REPUBLIKA.CO.ID, JAKARTA -- Dialog regional ke-3 AGENDA ditutup hari Kamis (29/1) lalu di Hotel JS Luwansa Jakarta. Penutupan dihadiri oleh Menteri Sosial, Khofifah Indar Parawansa.
“Dua dekade terakhir ada perubahan isu disabilitas dari masalah individu menjadi masalah sosial,” kata Khofifah dalam siaran pers, Rabu (2/11).
Perubahan ini berdampak positif pada perjuangan persamaan hak disabilitas khususnya dalam pemilu. Sehingga penyandang disabilitas dari berbagai negara bisa bergerak bersama-sama untuk memperjuangkan haknya.
Khofifah menambahkan, bahwa negara-negara di Asia Tenggara sudah menjadi satu masyarakat yang tanpa batas. Isu persamaan hak disabilitas sudah menjadi isu global.
Selain mengafirmasi kembali Bali Commitment (hasil dari Dialog Regional ke-2 di Bali), dialog kali ini juga merumuskan beberapa hal yang disepakati dalam Jakarta Addendum.
“Ada pembahasan mengenai hak-hak masyarakat yang mengalami double marginal. Misalnya penyandang disabilitas sekaligus indigenous people,” kata Disability Rights Advisor AGENDA, Risnawati Utami.
Ada beberapa kelompok marginal yang mengalami diskriminasi di bidang sosial ekonomi, gender, masyarakat adat, dan juga usia (misalnya orang tua lanjut usia).

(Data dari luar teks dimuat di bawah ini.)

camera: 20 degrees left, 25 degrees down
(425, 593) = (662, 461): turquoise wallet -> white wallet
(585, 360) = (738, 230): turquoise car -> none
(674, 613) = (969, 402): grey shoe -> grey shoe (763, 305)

Di negara berkembang tercatat ada 280 juta penyandang disabilitas yang hidup di bawah garis kemiskinan dan minim pendidikan. Sehingga mereka yang kebanyakan masih usia produktif tidak punya akses terhadap partisipasi politik.
Kemiskinan juga menyebabkan keterbatasan akses pendidikan dan kemampuan untuk berbahasa nasional. Segala keterbatasan ini menyebabkan mereka tidak terdaftar dalam daftar calon pemilih. Marginalisasi ini diperparah bila masyarakat tersebut sekaligus penyandang disabilitas. Sehingga Risna menyebutkan sebagai masyarakat yang mengalami double atau bahkan triple marginalisasi.

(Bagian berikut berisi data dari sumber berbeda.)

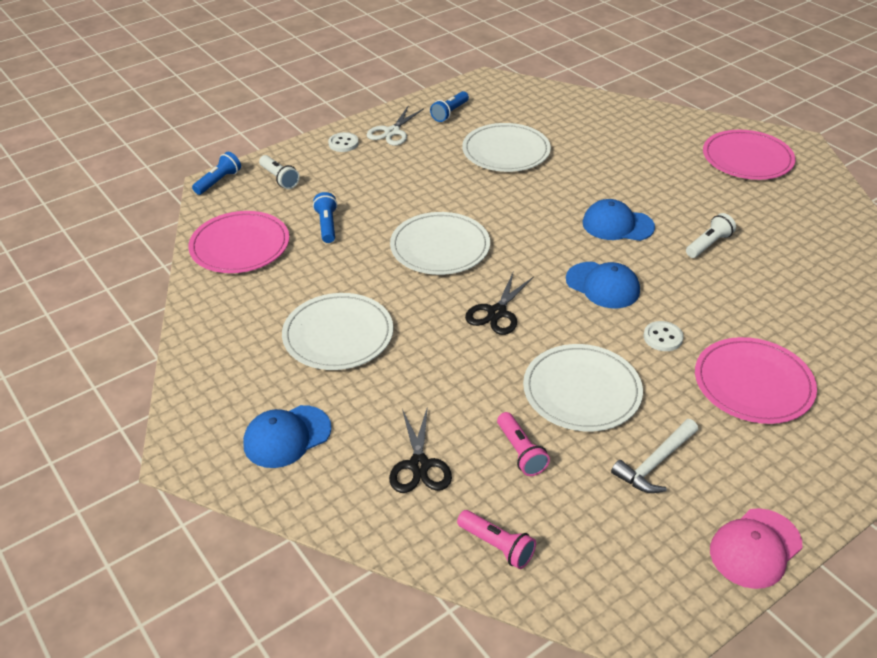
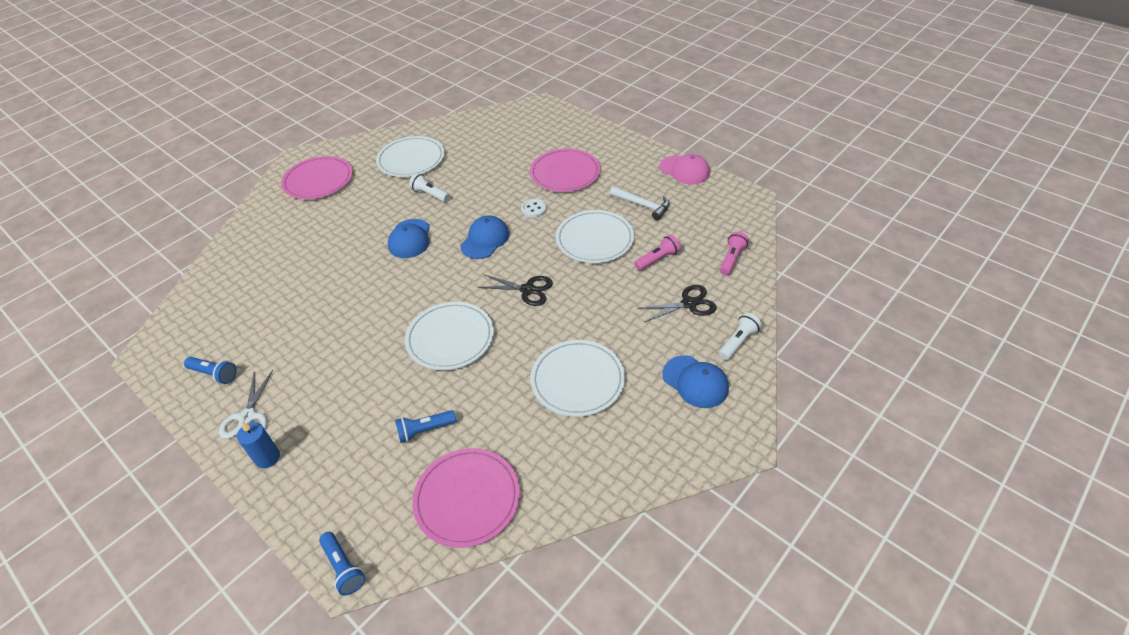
camera: 100 degrees left, 5 degrees up
(219, 181) = (343, 568): blue flashlight -> blue flashlight turned 150 degrees counterclockwise
(279, 179) = (339, 501): white flashlight -> white flashlight (738, 342)
(343, 143) = (267, 458): white button -> blue candle
(392, 132) = (247, 417): white scissors -> white scissors turned 75 degrees clockwise
(506, 151) = (296, 318): white plate -> white plate (411, 159)

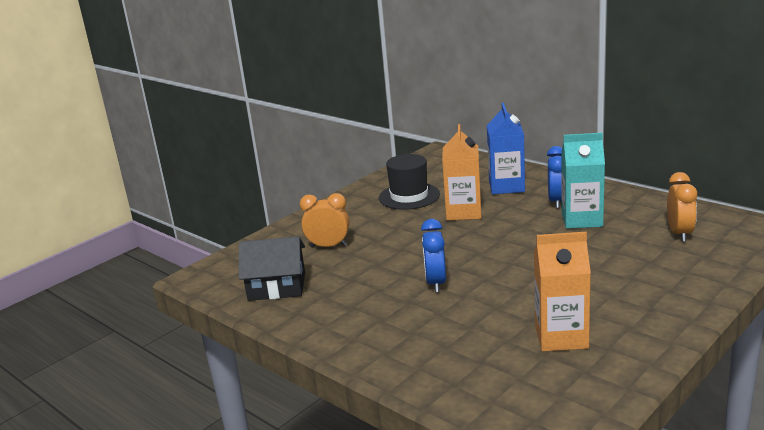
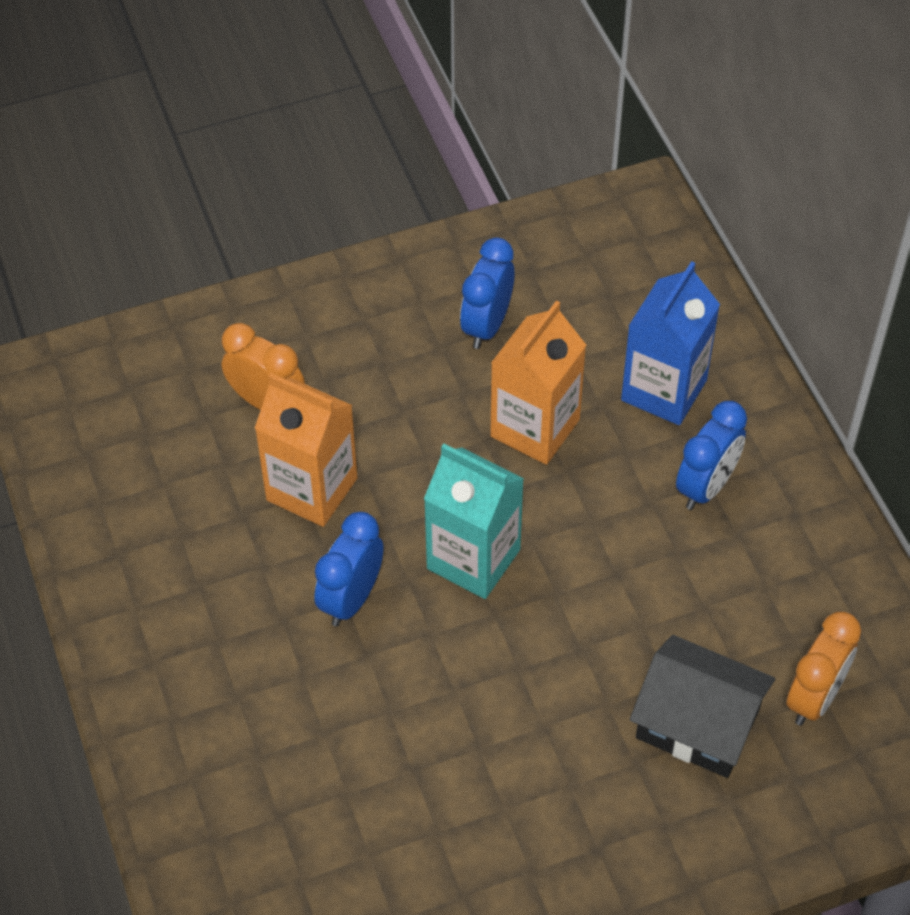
camera: 25 degrees right, 30 degrees up
(277, 286) = (130, 469): black house -> black house (697, 723)
(409, 196) = (486, 325): black hat -> blue clock
(561, 337) = (422, 832): orange carton -> orange carton (312, 489)
(581, 219) = (699, 564): turquoise carton -> turquoise carton (473, 559)

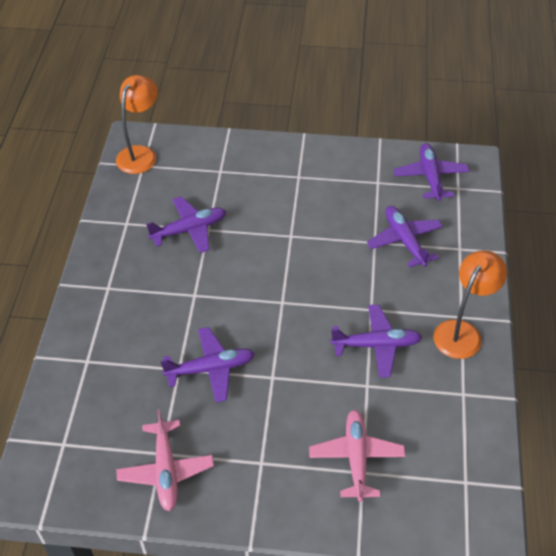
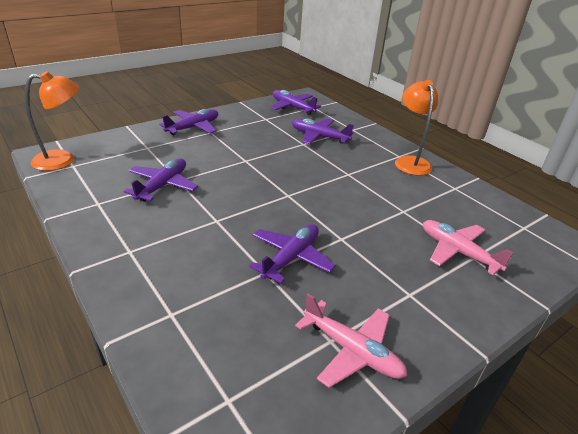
camera: 45 degrees left, 15 degrees down
(140, 154) = (63, 160): orange lamp -> orange lamp turned 90 degrees clockwise
(376, 345) = (377, 189): purple plane -> purple plane (193, 127)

Dari hasil dialog regional, para anggota konferensi yang terdiri dari komisi pemilihan umum berbagai negera, organisasi penyandang difabel, institusi pemerintah, dan juga penyandang disabilitas menyepakati empat hal yang termuat di dalam Jakarta Addendum yaitu mengidentifikasi hambatan yang dihadapi penyandang disabilitas dan kelompok marginal dengan mengembangkan cara untuk menghilangkan hambatan tersebut, hak-hak penyandang disabilitas di arusutamakan di dalam lembaga swadaya masyarakat yang berkaitan dengan gender, kepemudaan , lembaga swadaya lainnya serta di dalam lembaga pemerintah.
Ketiga, wanita dengan disabilitas dan penyandang disabilitas dari kelompok minoritas disertakan di dalam lembaga pembuat kebijakan, disertakan di dalam proses politik dalam semua tahapan dan di dalam AICHR. Keempat, kerangka pembangunan global pasca 2015 menyertakan pasal untuk memperkuat hak politik dan partisipasi dalam kehidupan bermasyarakat dari kelompok marginal.